As a 10-year-old, Tom, his sister Singer, and his exalted brother Snowman met up at an IABCA show and Tom came home with a new title — Multi Best in Show Veteran — he really wowed them, and since judges there were all AKC judges, they demanded to know why I hadn’t finished his AKC Championship…
Well, it goes like this, as an 18 month old, his mother and his sister went into season and he knocked a 6×20 roofed kennel on top of his mother and tied her through the fencing…. Oh, they said. Wow, they said. So I called the vet and said, You can neuter him. Or I will. Grrrr! Tom T. was neutered the next Tuesday — by the vet — and the girls were safe from his hormonal self.

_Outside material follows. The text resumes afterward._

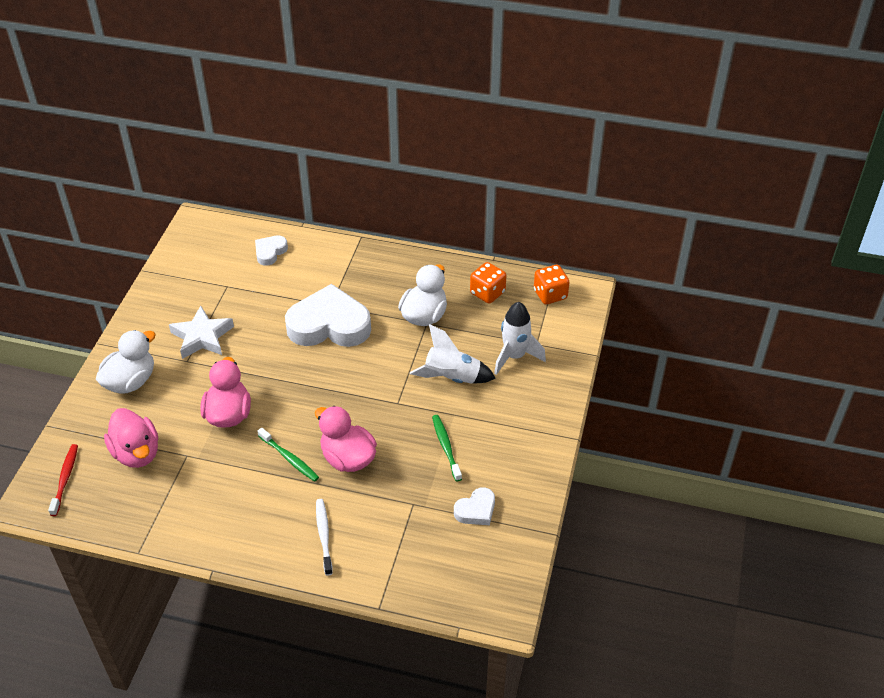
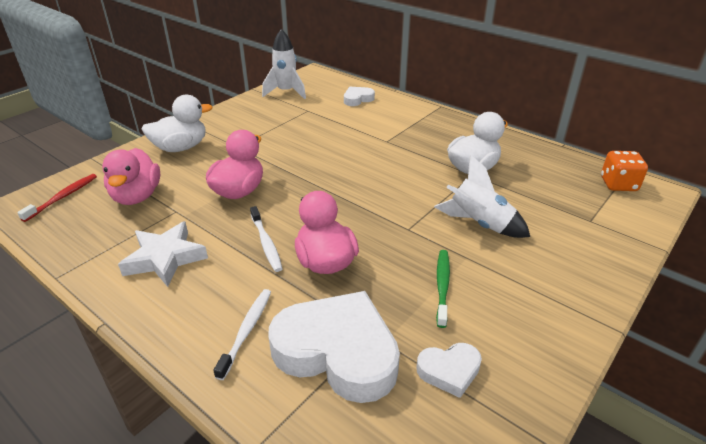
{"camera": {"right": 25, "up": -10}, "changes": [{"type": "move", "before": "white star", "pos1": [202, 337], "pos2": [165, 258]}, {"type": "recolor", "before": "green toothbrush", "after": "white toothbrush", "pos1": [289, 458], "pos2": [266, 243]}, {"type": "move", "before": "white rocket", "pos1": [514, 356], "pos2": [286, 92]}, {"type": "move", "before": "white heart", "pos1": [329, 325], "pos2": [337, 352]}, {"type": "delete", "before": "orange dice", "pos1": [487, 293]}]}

He was my in-front-of-the-fridge dog, because he liked to sleep there where the warm air blew out — silly boy. Tom T. was the babysitter, loving all puppies, raising all puppies, boys and girls, because that was his job. Even last night, when he wasn’t feeling well, when time had caught up with him, he shared his spot in front of the fridge with a couple of puppies, his great-neice and great-nephew, 3-month-olds Polar & Sailor (Akai & Bright), and although he grumped at them, they were still snuggled up among his long legs and under his bushy tail when I checked on them at daybreak.
Tomorrow would have been 12 years and 9 months. I wanted a few more days with him, or hours. But 5 days ago, a growth started in his jaw. Brother Dr. Matt took a look at it and I could tell by the way he rubbed Tom’s head, by the way he stiffened and took a breath before looking at me, I could just tell. From 5 days ago to this morning, this virulent aggressive diabolical cancer had spread into his jawbones and he couldn’t eat. Didn’t want to. Not even roast beef, scrambled eggs, cottage cheese, or his personal favorite, melty peanut butter on toast.
RIP Tom T., my Thomas, 12 years, 8 months, and 30 days. It was time, but I can’t believe it’s over.